Queensland Treasurer and Minister for State Development and Trade Andrew Fraser, who is visiting Taiwan to strengthen bilateral trade, said yesterday he saw broad-based investment opportunities for local investors beyond the coal mining business.
Fraser said Queensland is back in business again although it is struggling to emerge from disastrous floods in December and January.
”The government is fully functional, although it will take some time for individual households to recover from the floods,” Fraser told the Taipei Times during an exclusive interview.
There is ample room for trade enhancement between the two sides as Taiwan is geographically small, but densely populated, while Queensland is huge, but thinly populated, Fraser said, adding that while Taiwan has few natural resources, Queensland is rich in mineral resources.
Taiwan is Queensland’s fifth largest export destination with strong demand for its agricultural produce, including sugar and beef.
Fraser, who arrived in Taiwan on Sunday, headed to southern Taiwan to visit China Steel Corp (中鋼) and state-run Taiwan Sugar Corp (Taisugar, 台糖) in the hope of persuading the nation’s biggest steelmaker and sugar provider to increase their investment in Queensland.
“China Steel indicated willingness to assess coal mining business expansion there, while Taisugar agreed to evaluate sugar cane production,” Fraser said.
He declined to elaborate.
The treasurer is scheduled to meet with central bank officials today in the hope the monetary policymaker, which manages the four-biggest foreign exchange reserves in the world, would consider raising its holdings in Queensland State government debt.
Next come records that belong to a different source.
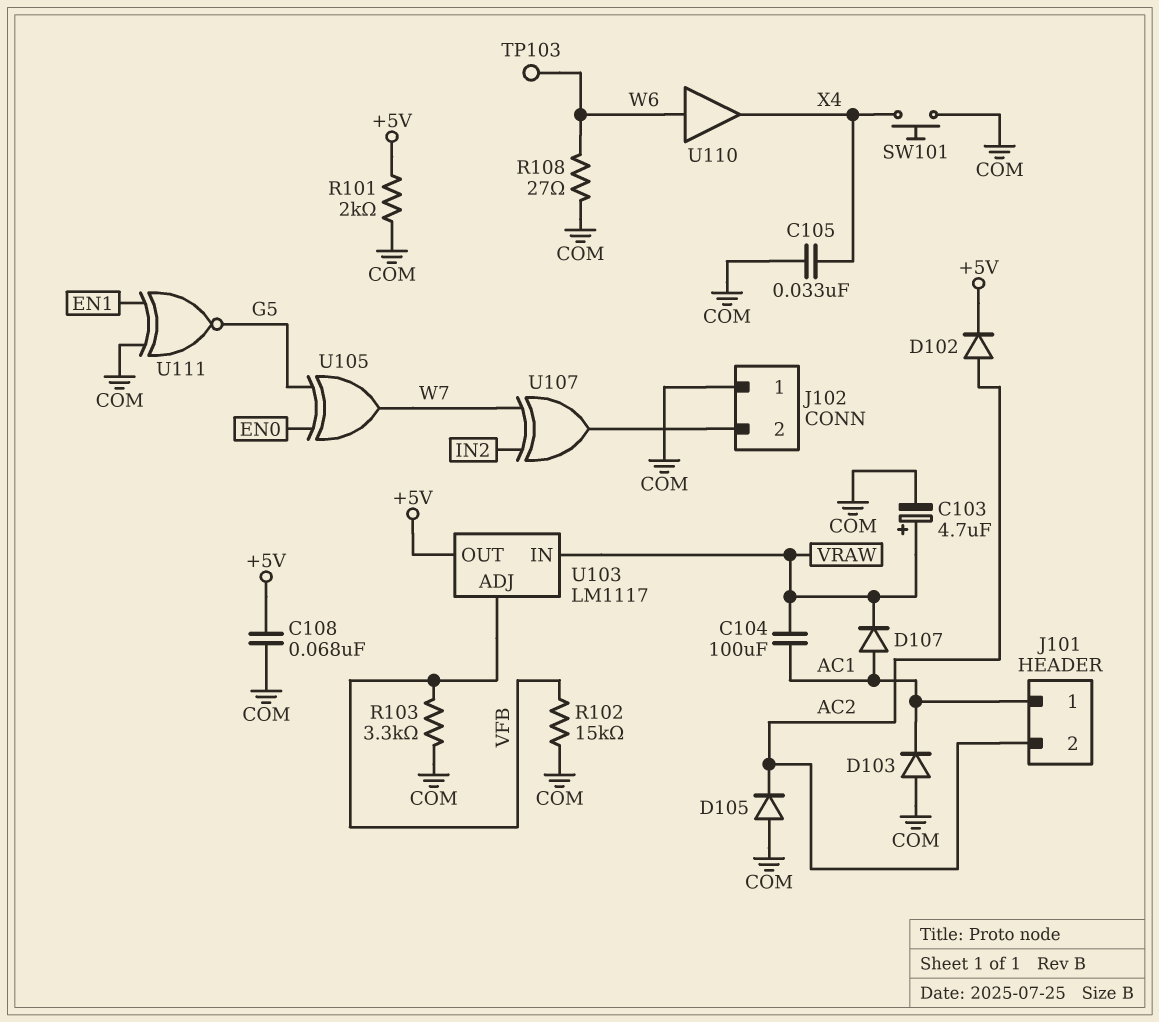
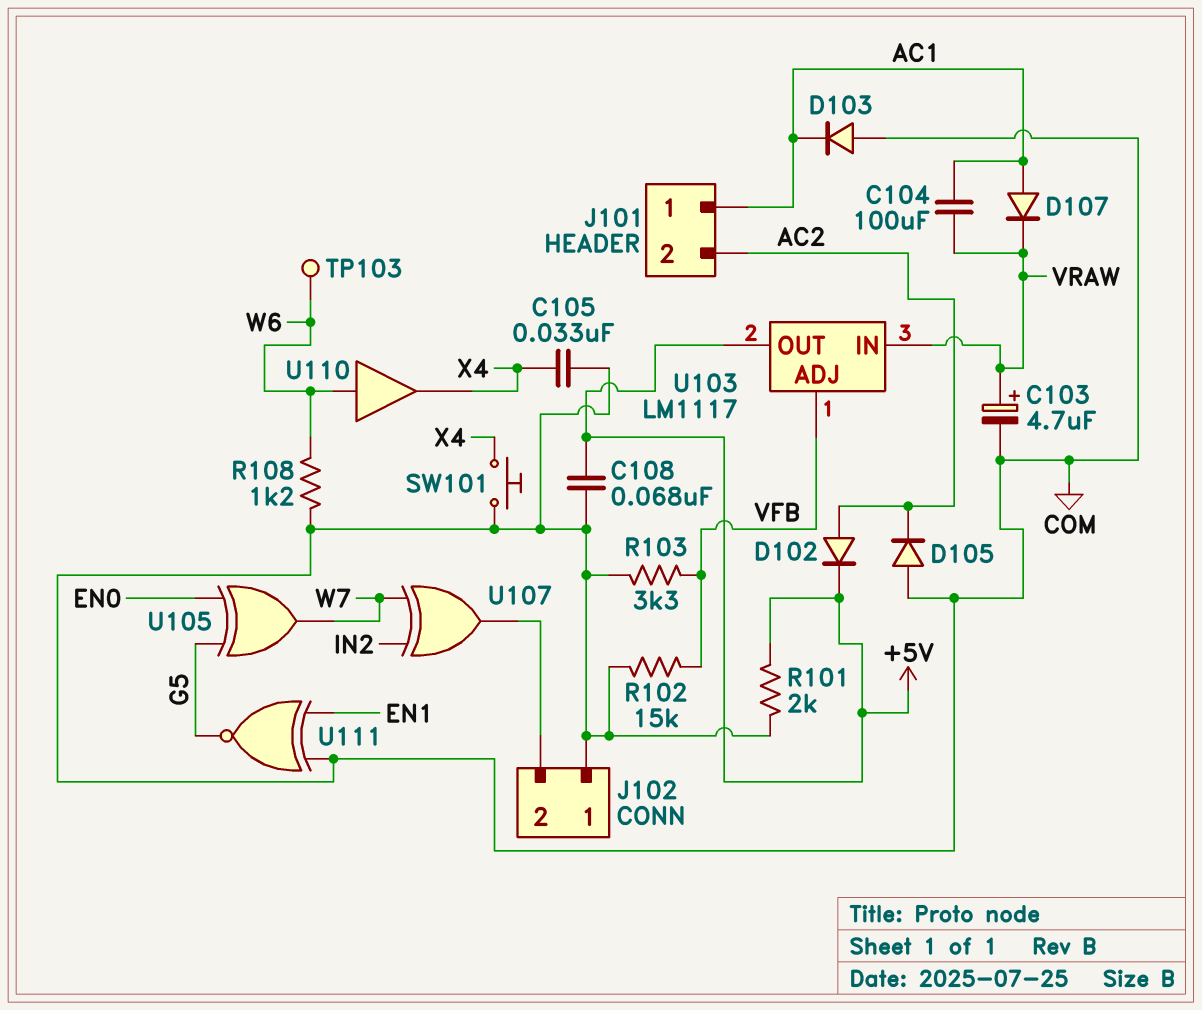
R108: 27 (COM, W6) -> 1.2k (COM, W6)

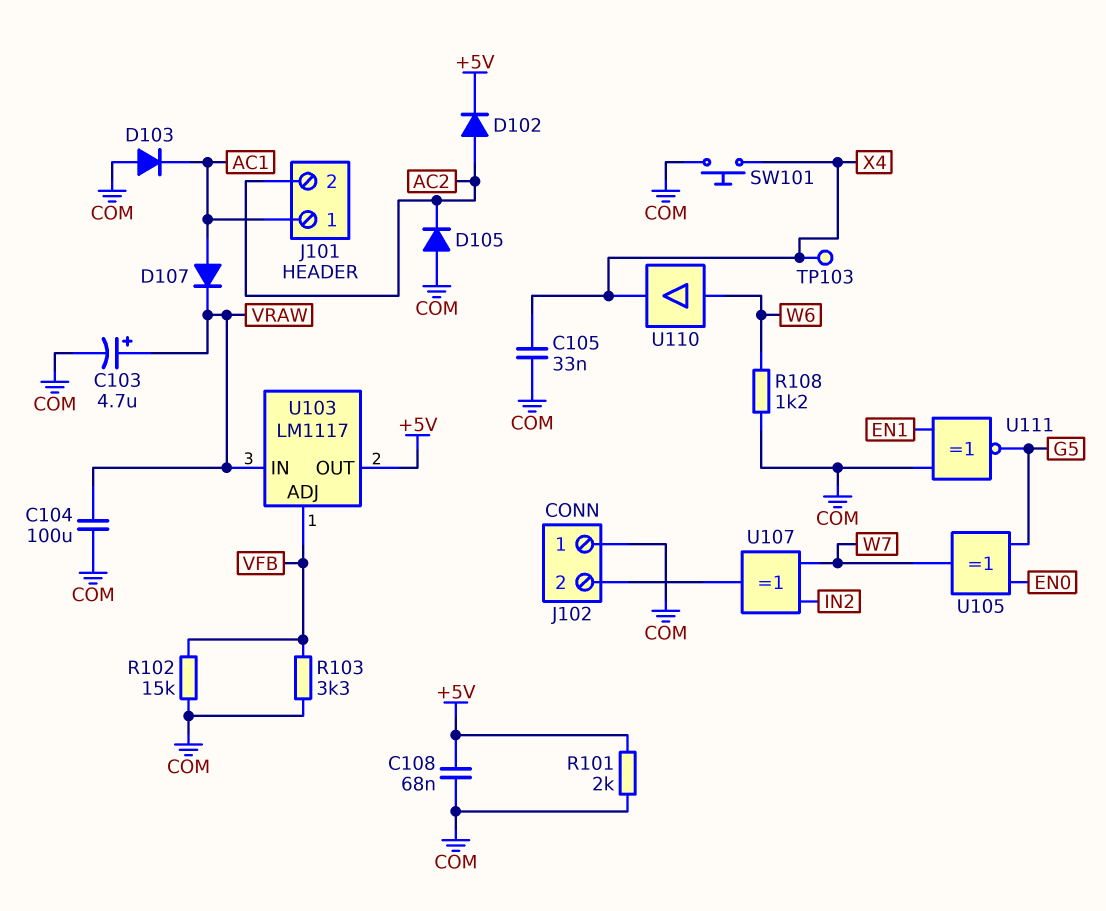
C104: 100uF (AC1, VRAW) -> 100uF (COM, VRAW)
TP103: test point (W6) -> test point (X4)

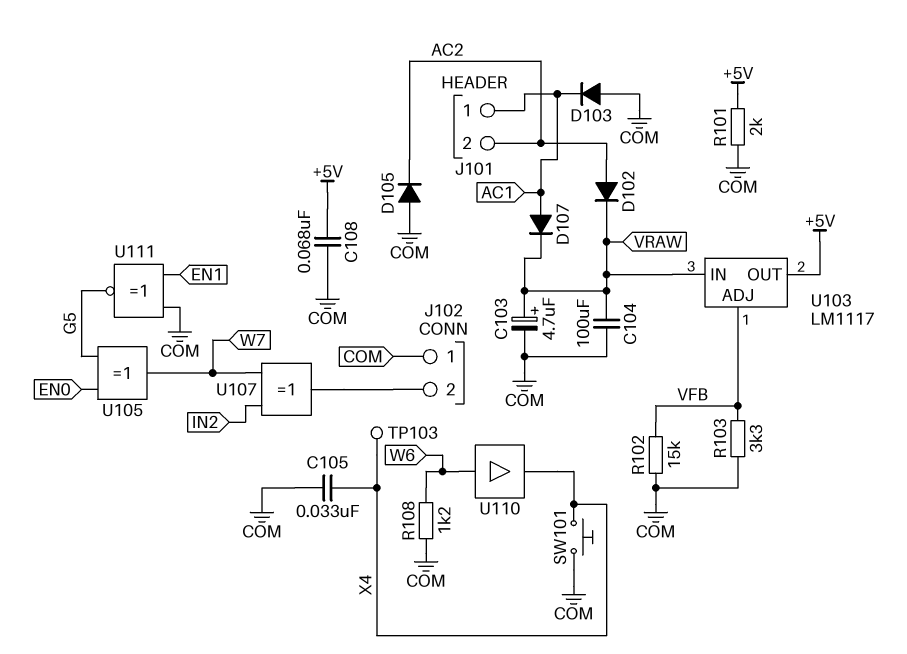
D102: diode (A AC2, K +5V) -> diode (A AC2, K VRAW)

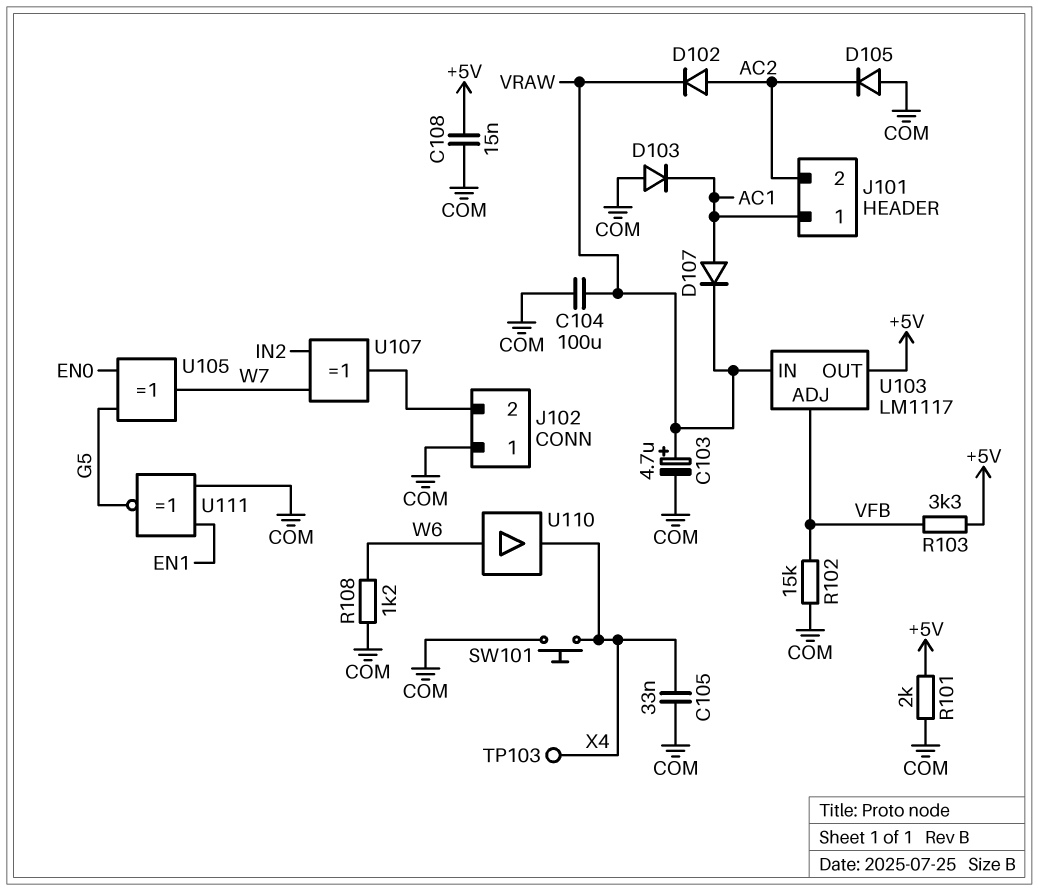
C108: 68nF (+5V, COM) -> 15nF (+5V, COM)
R103: 3.3k (COM, VFB) -> 3.3k (+5V, VFB)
Fraser refused to give numbers on the central bank’s current stake or the hoped-for increase.
Queensland needs A$5.6 billion (NT$175 billion) to repair infrastructure damaged by the floods, the worst in more than a century, according to government estimates.
The disaster dealt a serious blow to the state’s economy this year, but reconstruction efforts will boost domestic demand and bring unemployment down to pre-flood levels next year, Fraser said.
In the decade before the floods, Queensland recorded average economic growth of 4.75 percent, higher than the average national growth rate of 3.5 percent during the same period.